RHB Cap announced the completion of internal reorganisation, which involves the transfer of its operating assets and liabilities to RHB Bank Bhd for RM3.61bn. RHB Cap also injected RM2.49bn (proceeds from rights issue exercise and redemption of its investment in RHB Rupiah Liquid Fund, as well as cash available to date) in exchange for 447.8m new RHB Bank shares.
Pending for approval (also, completion) for capital distribution and repayment) and shareholders’ approval, the listing of RHB Bank is expected by end-Jul 16.

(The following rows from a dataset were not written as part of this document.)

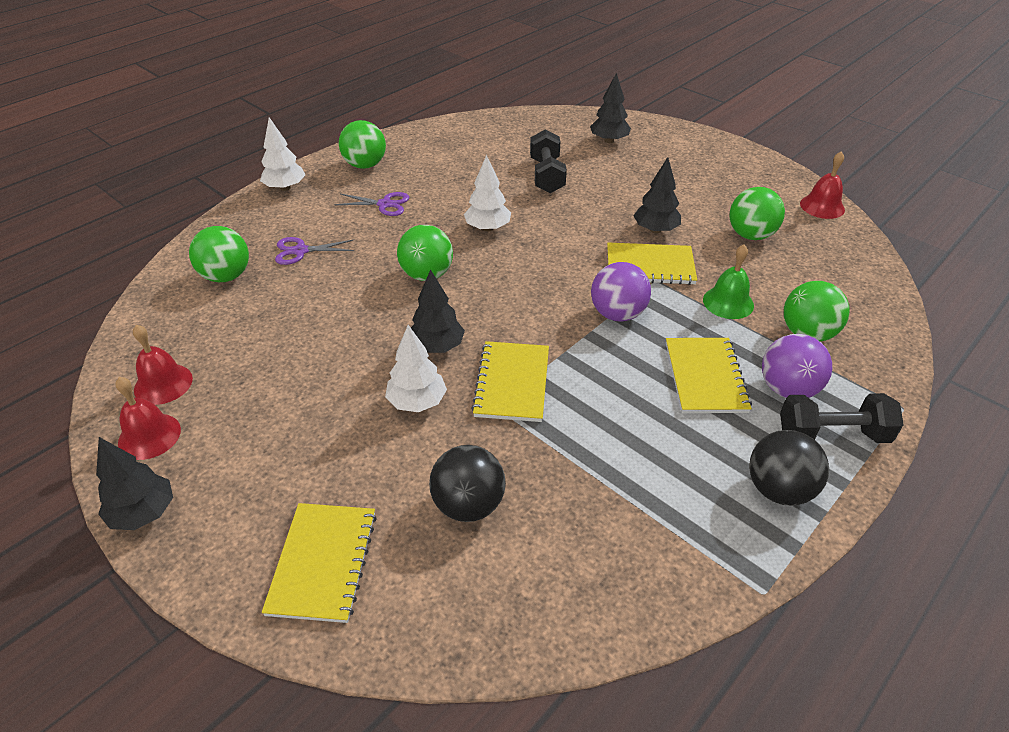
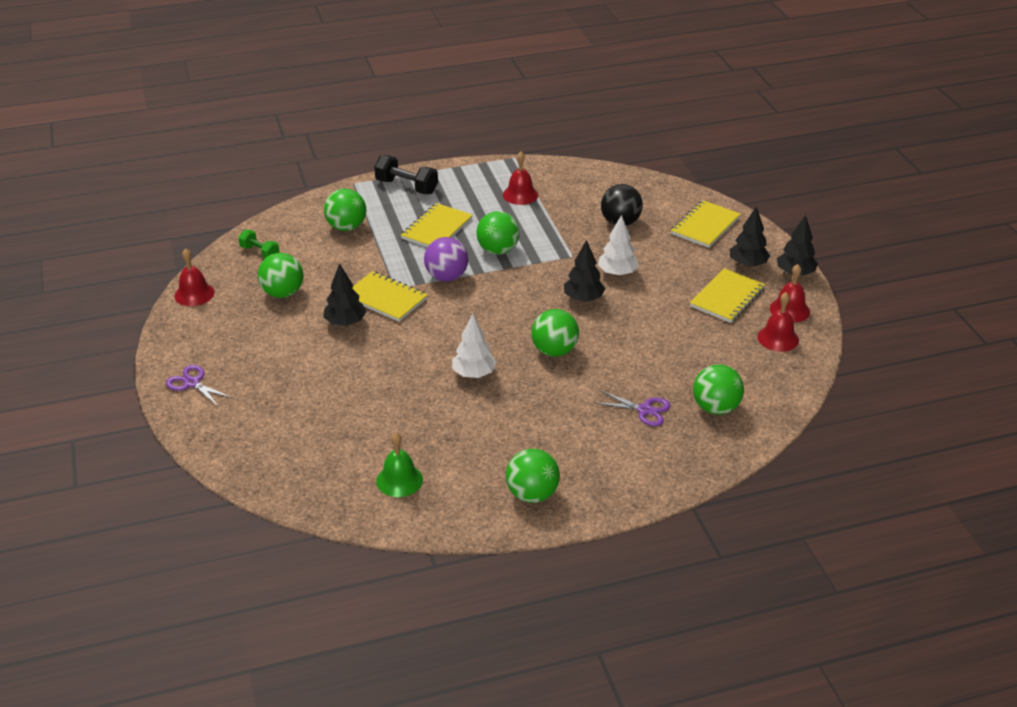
camera: 150 degrees left, 5 degrees down
(285, 188) = (629, 493): white tree -> none
(384, 204) = (544, 433): purple scissors -> purple scissors (192, 383)
(512, 383) = (552, 263): yellow notebook -> yellow notebook (727, 297)
(546, 176) = (370, 409): black dumbbell -> none
(597, 375) = (498, 250): none -> green ball
(609, 140) = (263, 429): black tree -> black tree (747, 264)
(664, 496) = (520, 195): none -> red bell
(728, 302) = (367, 258): green bell -> green bell (399, 480)
(778, 489) = (463, 179): black ball -> none
(787, 389) = (400, 209): purple ball -> none
(839, 266) = (260, 252): none -> green dumbbell

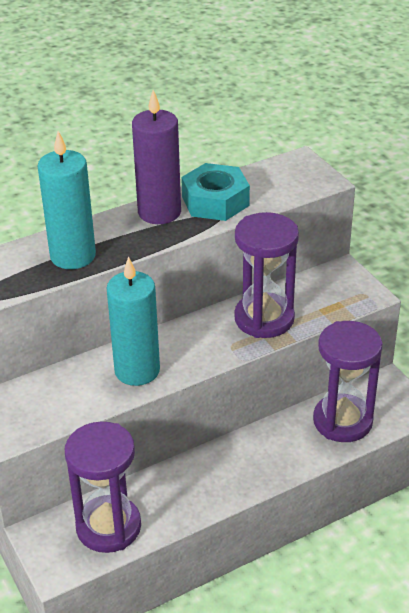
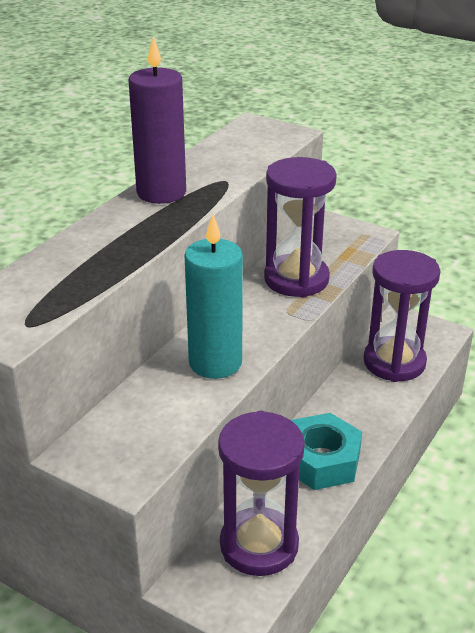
camera: 30 degrees left, 5 degrees down
(73, 256) = (107, 252): turquoise candle -> none
(215, 201) = (208, 171): turquoise nut -> turquoise nut (321, 460)

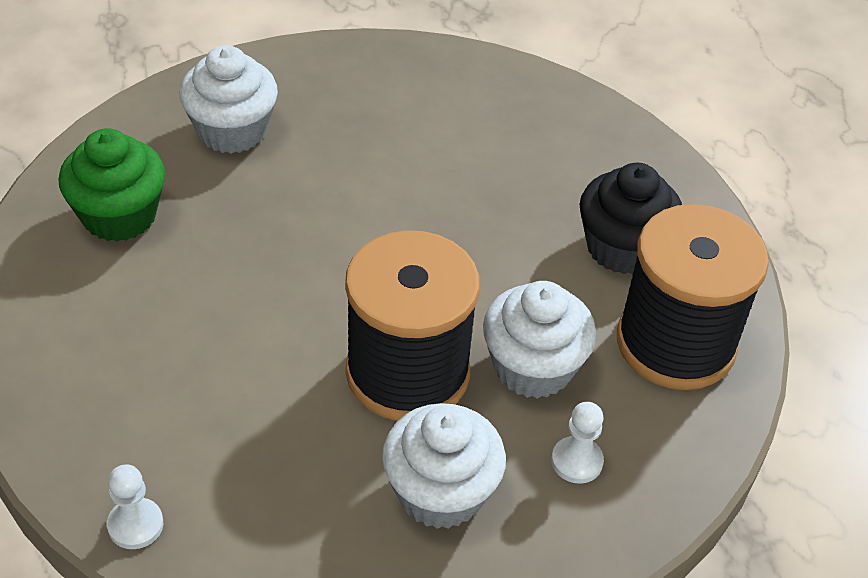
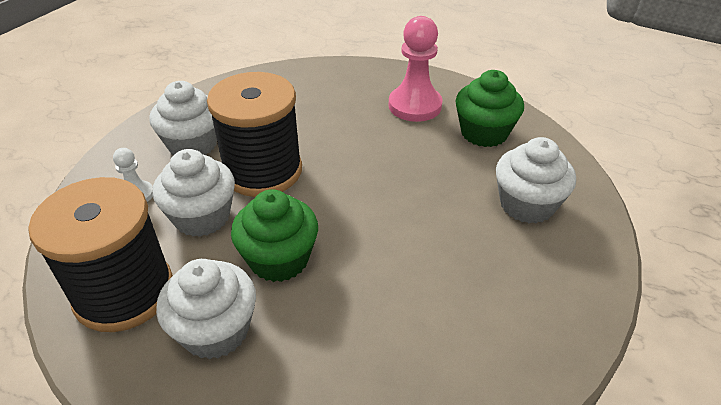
camera: 135 degrees right, 5 degrees down
(112, 312) = (415, 106): none -> pink pawn
(135, 525) = (295, 71): white pawn -> none
(507, 262) = (279, 259): none -> green cupcake
(622, 248) = (215, 330): black cupcake -> white cupcake

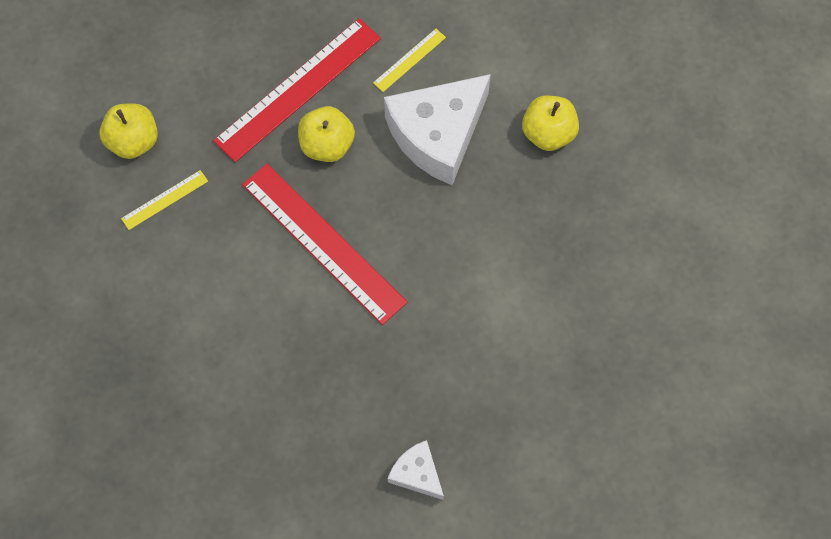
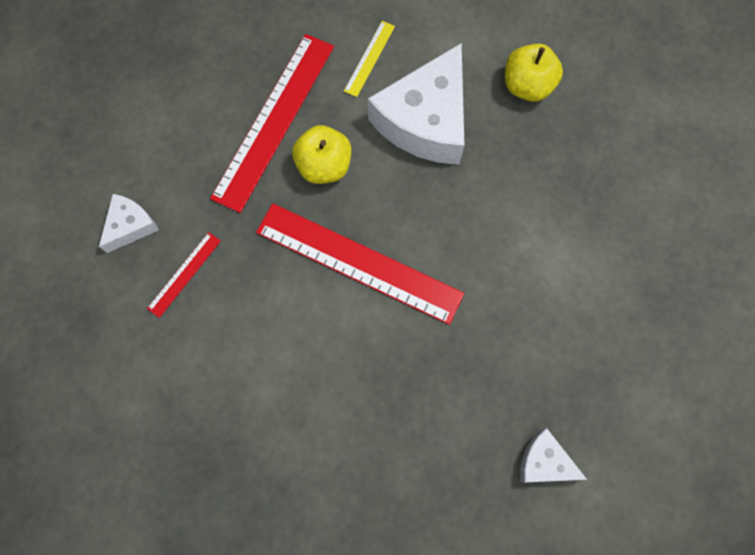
camera: 20 degrees left, 5 degrees up
(134, 141) = (130, 226): yellow apple -> white cheese
(165, 199) = (184, 274): yellow ruler -> red ruler

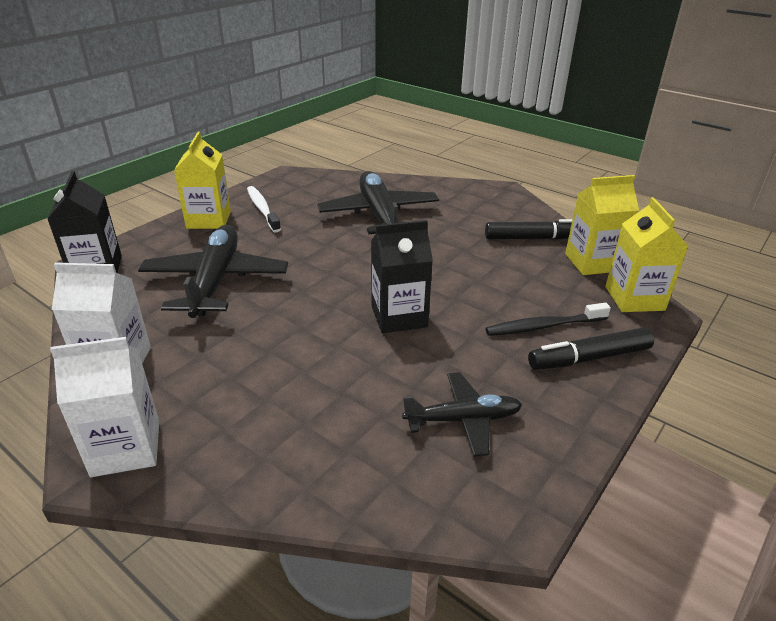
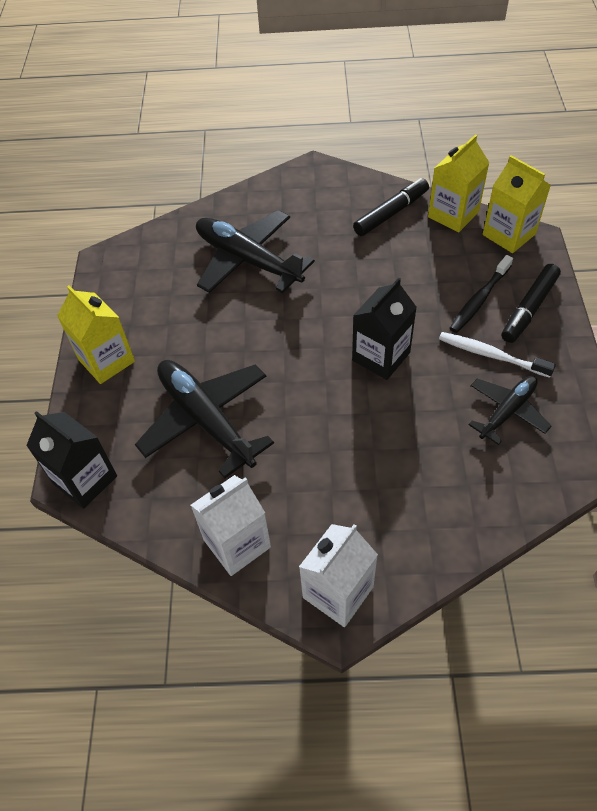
camera: 35 degrees left, 20 degrees up
(262, 209) = (139, 317): white toothbrush -> white toothbrush (491, 355)

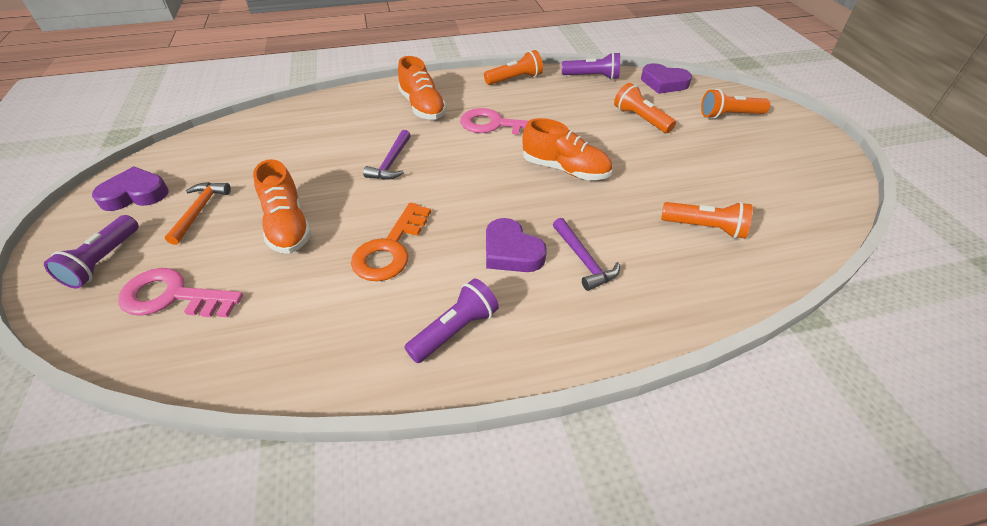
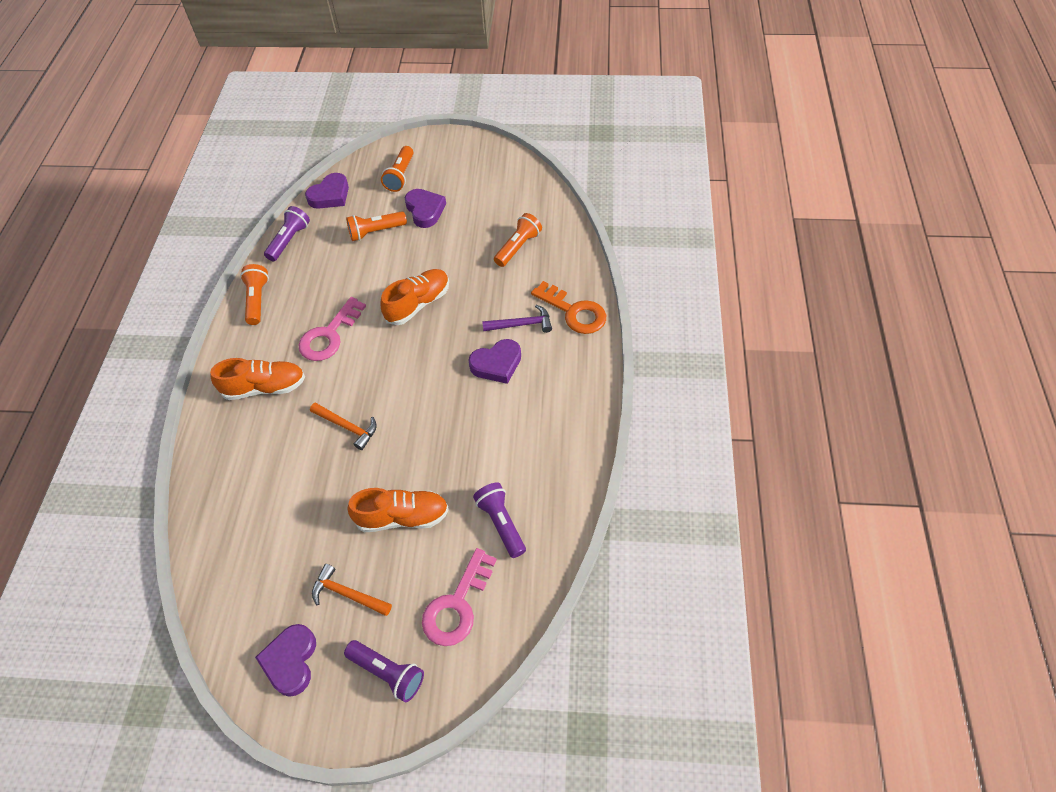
camera: 70 degrees left, 10 degrees up
(390, 249) = (463, 442): orange key -> orange key (574, 312)
(391, 162) = (347, 427): purple hammer -> orange hammer
(455, 330) = (557, 414): purple flashlight -> purple flashlight (501, 523)
(697, 142) = (425, 210): none -> purple heart

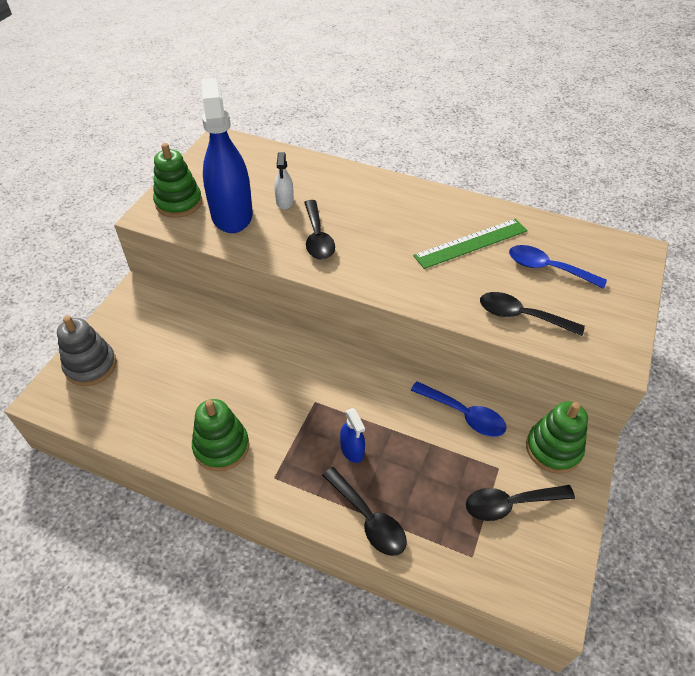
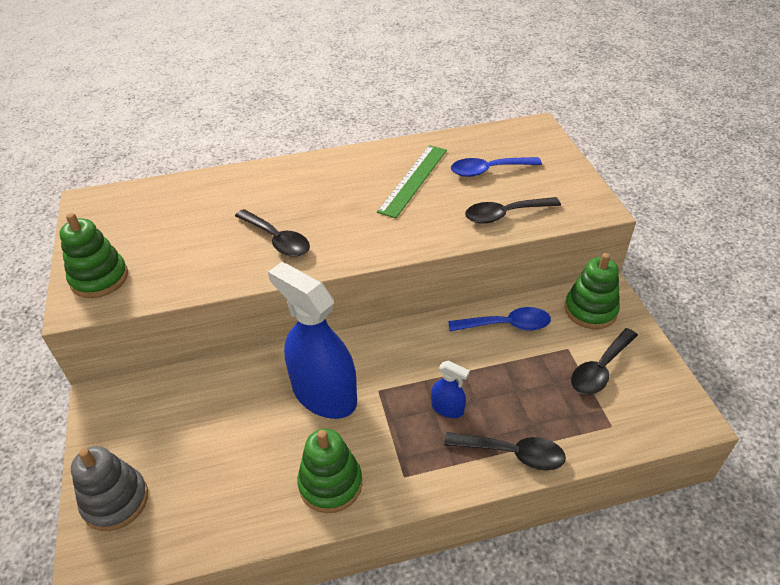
camera: 35 degrees left, 5 degrees down
(232, 214) = (170, 261): blue spray bottle -> blue spray bottle (324, 394)
(285, 201) = (213, 224): white spray bottle -> none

Based on management’s guidance, every 1 RHB Cap share will be converted to 1.3 RHB Bank shares. Financial impact
We maintain our positive stance on the abovementioned internal restructuring exercise, as the exercise will result in: (1) Accretive earnings and ROE arising from interest expense savings (of circa RM150m); and (2) Improved capital ratios (post exercise, CET-1 and total capital ratios will improve to 12.5% and 17.2% from 12% and 16.5% respectively at end-FY15).
Catalysts
Gaining more traction in cost rationalization;
Completion of internal reorganization (which will result in interest expense savings and improved capital ratios).
Risks
Unexpected jump in impaired loans and lower than expected loan growth as well as impact from Basel III.
Forecasts
Maintain for now, pending completion of the exercise.
Rating
BUY
Positives
Valuations still lagging behind; OSK merger and IGNITE 2017 transformation already bearing fruits; Bank@ Work; Rights issue and reorganization will enhance tax efficiency, eliminate goodwill, enhance interest savings as well as higher ROE and capital ratios; new reframed strategy to focus on performance and profitability.
Negatives
Low liquidity, ROE at lower end among peers and EPS dilution from rights issue.
Valuation
Target price maintained at RM6.96 (Gordon Growth with ROE of 8.8% and WACC of 9.4%) for now, pending completion of the exercise. Maintain BUY, given its inexpensive valuations, which lag peers and below book.